NSI and Register.com at end of ridiculous lawsuit

The Net's two biggest registrars of domain names are being sued for infringing an email and domain name patent granted last month.

The lawsuit, filed yesterday in California, claims Network Solutions and Register.com are liable for selling, specifically, .name domains. It claims undisclosed monetary damages and an injunction against the sale of any more domains.

US patent 6,671,714 - "Method, apparatus and business system for online communications with online and offline recipients" - is owned by Frank Weyer and Troy Javaher, both of Beverly Hills in California, was filed in November 1999 and approved on 30 December 2003.

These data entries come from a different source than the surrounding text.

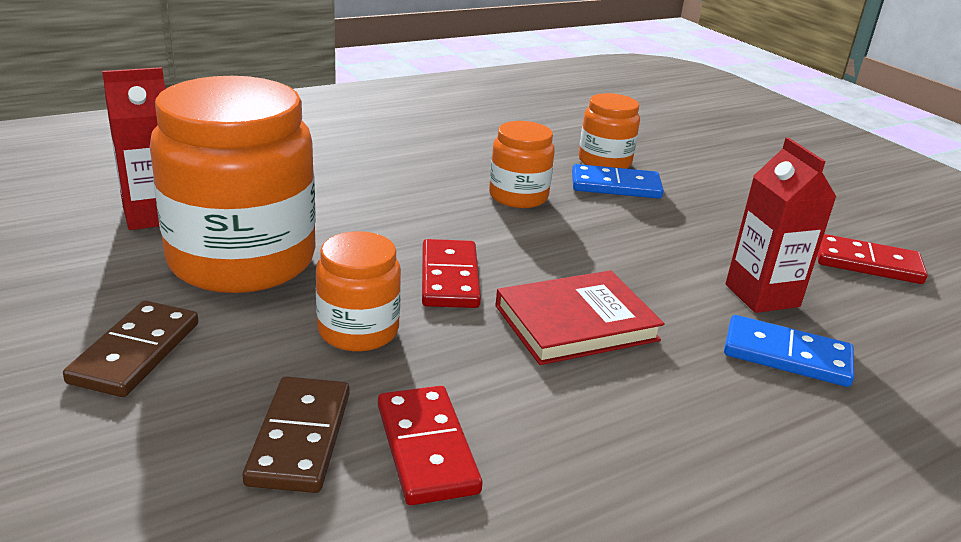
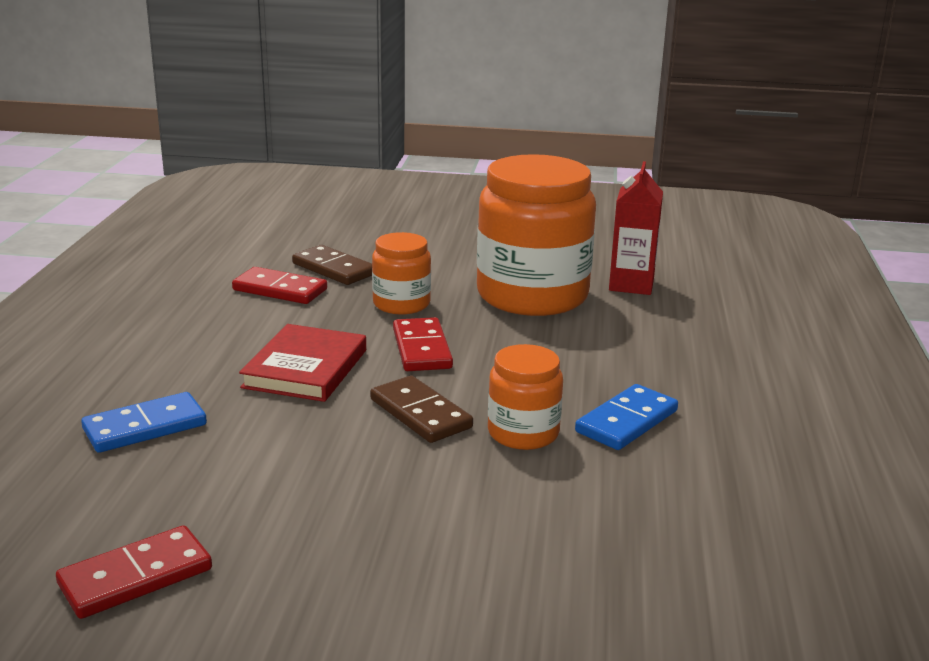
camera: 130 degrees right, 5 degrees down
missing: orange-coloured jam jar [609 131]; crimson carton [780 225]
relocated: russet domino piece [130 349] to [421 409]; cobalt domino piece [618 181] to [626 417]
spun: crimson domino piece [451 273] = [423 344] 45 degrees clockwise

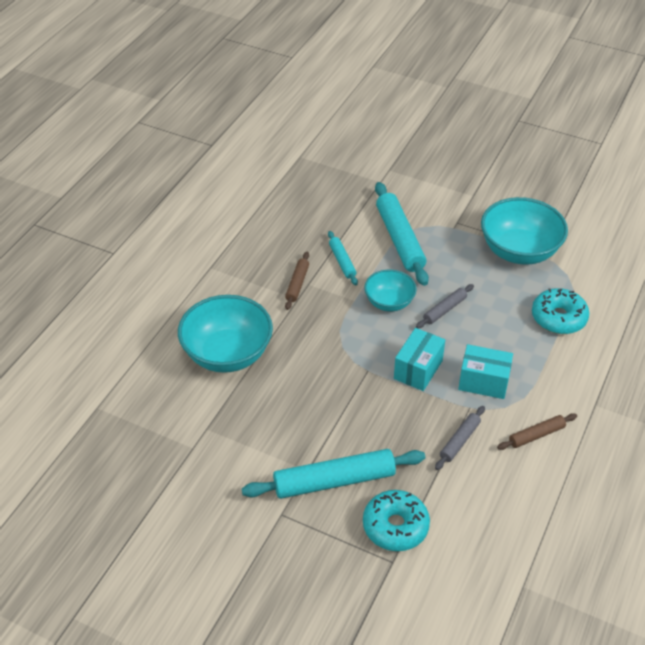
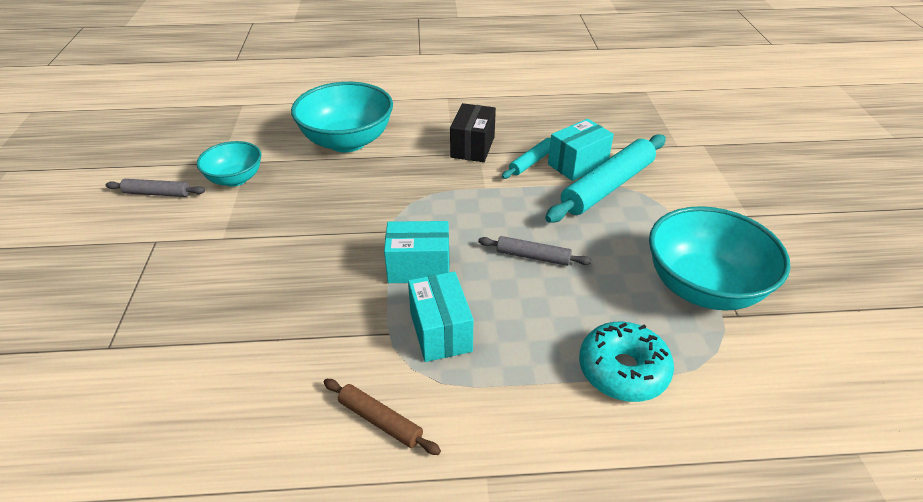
camera: 60 degrees right, 5 degrees down
missing: turquoise dough roller [333 474]; turquoise donut [396 520]
appeared: turquoise package [581 150]
relocated: gray dough roller [460 438] to [155 188]; turquoise deep dish [390 290] to [229 164]
exchanged: russet dough roller [297 281] to black package [473 132]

Frank Meyer is a patent lawyer who is heading the case himself and who recently set up the company Nizza Group to act as prosecutor. He has told the press that he is hoping to work with the two registrars and licence his naming method rather than prevent the sale of domains.

No wonder, because the only way this patent case will ever be won is if the US court system is as hopelessly incompetent as the Patent Office.

The patent and the lawsuit are disingenuous and purport to be different things at different times according to which situation the patent owner finds himself in.

Ship of fools

That the Patent Office was fooled into thinking what was contained in the actual submission was accurately reflected in the abstract and summary of claims is distressing, but far from a one-off as numerous recent lawsuits have shown.

This sentence from the submissions sums up what the patent claims to be: "The invention allows online users to communicate with each member of a given group regardless of whether or not the member has an existing internet presence... [it] does so by setting up a database of contact information for members of the group... providing means of communications between the created internet presence and the member recipient."

Fine. Except what is then described as patentable is no more than an explanation of the domain system on which the Internet is built. Whoever reviewed the case clearly has no idea of how the Internet works and so was misled by cleverly constructed semantics.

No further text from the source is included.